Main points
- In many countries, responses to COVID-19 have seen breaches of anti-corruption standards such as cutting corners in procurement processes, or persons in power taking advantage of the crisis to increase their private benefits.
- Traditional anti-corruption policies are insufficient in situations of outbreak response, as experience from the Ebola outbreak has shown. Anti-corruption policies have to be built into the sector-based intervention design.
- There must be a strict practice of regulatory procedures for drug research and development, with decision making kept under scrutiny to secure public interest and equal access.
- Donors should channel funding through existing channels that already apply anti-corruption best practice for health.
- Health workforce governance, recruitment, and management in many developing countries has failed – through corruption and lack of transparency – to ensure that staff is able to implement complex treatment protocols.
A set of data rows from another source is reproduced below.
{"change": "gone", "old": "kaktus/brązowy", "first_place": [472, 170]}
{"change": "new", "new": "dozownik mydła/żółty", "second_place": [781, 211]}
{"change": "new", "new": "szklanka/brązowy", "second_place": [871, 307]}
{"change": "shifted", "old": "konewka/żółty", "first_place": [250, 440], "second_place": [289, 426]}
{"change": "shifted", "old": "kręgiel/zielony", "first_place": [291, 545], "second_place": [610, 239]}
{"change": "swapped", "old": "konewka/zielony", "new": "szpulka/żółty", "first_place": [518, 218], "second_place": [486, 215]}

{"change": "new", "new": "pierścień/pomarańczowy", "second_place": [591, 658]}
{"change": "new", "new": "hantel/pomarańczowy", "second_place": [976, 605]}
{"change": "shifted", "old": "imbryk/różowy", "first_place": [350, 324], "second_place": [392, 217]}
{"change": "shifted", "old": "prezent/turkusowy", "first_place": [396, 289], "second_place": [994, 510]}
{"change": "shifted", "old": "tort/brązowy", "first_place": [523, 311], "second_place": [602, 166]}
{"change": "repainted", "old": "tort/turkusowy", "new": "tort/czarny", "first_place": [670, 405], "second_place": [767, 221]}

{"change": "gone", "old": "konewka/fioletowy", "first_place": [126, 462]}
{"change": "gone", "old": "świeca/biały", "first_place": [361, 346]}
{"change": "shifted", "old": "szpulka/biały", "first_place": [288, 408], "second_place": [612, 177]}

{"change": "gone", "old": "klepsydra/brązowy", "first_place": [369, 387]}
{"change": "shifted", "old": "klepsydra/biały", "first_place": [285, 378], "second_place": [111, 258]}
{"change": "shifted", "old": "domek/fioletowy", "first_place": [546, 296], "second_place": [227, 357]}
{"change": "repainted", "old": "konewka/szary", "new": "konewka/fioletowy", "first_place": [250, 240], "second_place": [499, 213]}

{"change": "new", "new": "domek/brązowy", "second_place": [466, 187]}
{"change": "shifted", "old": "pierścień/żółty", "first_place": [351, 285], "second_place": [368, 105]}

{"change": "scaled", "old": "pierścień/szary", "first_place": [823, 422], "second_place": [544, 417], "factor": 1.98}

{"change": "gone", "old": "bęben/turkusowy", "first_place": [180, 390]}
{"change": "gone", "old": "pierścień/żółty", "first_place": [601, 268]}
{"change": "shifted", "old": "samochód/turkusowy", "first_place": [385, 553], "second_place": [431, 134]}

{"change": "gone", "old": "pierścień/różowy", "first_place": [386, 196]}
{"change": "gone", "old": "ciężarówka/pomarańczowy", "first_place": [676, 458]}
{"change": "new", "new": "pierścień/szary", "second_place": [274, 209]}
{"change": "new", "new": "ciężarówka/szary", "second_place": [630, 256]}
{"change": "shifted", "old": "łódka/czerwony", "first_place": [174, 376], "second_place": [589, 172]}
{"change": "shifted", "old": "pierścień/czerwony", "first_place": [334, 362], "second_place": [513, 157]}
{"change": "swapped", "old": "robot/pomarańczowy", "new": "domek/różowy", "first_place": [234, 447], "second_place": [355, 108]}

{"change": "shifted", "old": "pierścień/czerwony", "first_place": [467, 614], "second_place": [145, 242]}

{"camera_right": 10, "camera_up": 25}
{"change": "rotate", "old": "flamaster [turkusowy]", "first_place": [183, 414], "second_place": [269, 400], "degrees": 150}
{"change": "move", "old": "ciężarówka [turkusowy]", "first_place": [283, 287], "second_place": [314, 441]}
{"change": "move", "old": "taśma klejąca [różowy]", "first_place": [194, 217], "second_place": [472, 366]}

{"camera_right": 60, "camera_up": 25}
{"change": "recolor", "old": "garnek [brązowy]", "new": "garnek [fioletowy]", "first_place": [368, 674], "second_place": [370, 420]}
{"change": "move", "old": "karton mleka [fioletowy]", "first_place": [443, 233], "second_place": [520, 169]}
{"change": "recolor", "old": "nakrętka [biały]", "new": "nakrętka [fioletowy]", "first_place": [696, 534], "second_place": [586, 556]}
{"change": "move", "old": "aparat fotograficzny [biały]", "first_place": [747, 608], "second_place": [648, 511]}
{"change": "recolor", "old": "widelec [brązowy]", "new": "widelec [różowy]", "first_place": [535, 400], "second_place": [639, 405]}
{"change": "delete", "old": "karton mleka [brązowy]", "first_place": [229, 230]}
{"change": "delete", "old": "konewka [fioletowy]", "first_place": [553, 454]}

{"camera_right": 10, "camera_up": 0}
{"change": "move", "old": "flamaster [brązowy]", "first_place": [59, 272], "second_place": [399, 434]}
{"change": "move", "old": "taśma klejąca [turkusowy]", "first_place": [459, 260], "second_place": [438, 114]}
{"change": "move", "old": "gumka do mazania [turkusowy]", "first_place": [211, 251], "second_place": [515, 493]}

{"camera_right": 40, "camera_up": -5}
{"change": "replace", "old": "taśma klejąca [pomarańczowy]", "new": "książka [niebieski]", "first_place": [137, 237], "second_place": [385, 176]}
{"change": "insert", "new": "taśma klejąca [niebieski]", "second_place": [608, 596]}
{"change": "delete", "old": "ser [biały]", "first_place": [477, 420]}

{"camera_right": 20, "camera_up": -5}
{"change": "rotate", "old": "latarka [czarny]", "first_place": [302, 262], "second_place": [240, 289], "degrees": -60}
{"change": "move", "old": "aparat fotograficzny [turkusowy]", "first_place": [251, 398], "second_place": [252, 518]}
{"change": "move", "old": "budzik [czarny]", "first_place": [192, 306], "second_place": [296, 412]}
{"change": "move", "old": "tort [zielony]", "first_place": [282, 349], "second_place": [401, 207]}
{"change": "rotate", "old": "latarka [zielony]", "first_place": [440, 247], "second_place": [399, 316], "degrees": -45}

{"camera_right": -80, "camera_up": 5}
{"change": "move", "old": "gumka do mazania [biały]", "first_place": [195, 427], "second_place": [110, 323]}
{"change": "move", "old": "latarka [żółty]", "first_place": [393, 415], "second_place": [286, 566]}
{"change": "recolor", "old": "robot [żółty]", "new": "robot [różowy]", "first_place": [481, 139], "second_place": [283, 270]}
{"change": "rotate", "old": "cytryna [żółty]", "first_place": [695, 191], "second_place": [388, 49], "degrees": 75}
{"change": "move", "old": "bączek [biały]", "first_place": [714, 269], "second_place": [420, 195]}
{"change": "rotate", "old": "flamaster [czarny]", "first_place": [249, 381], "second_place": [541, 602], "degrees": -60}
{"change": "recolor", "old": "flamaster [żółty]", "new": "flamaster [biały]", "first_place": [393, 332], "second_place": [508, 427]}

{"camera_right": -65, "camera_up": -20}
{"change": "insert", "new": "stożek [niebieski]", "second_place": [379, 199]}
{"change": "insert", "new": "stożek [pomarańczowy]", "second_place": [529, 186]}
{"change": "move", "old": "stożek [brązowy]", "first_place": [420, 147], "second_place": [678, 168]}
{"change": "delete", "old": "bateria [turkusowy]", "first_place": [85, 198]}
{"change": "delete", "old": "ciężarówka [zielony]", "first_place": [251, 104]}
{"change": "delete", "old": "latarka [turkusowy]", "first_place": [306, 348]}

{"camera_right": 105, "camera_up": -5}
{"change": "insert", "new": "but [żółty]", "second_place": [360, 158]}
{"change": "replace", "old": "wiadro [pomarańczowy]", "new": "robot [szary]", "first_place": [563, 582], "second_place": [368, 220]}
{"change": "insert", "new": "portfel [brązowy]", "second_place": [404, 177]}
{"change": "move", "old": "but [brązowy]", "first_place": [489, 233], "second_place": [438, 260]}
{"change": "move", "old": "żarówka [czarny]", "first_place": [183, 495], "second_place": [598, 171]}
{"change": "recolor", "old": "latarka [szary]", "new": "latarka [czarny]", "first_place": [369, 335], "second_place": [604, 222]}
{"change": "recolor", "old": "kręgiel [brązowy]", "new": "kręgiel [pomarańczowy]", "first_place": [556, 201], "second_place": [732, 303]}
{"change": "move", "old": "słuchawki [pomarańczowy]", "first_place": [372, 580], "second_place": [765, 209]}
As pressure to recruit increases, effective crisis management depends on following a certain standard of hiring and staff management procedures.
- It is important to keep involving civil society organisations in the important role of monitoring health outcomes and procurement systems, to track budget spending, and provide user feedback.
- Pandemics affect women and men differently. Donors should apply a gender-lens in the response to COVID-19.
- Practitioners seeking to ensure and build integrity in the health sector require a thorough understanding of the social forces that perpetuate the corrupt practices.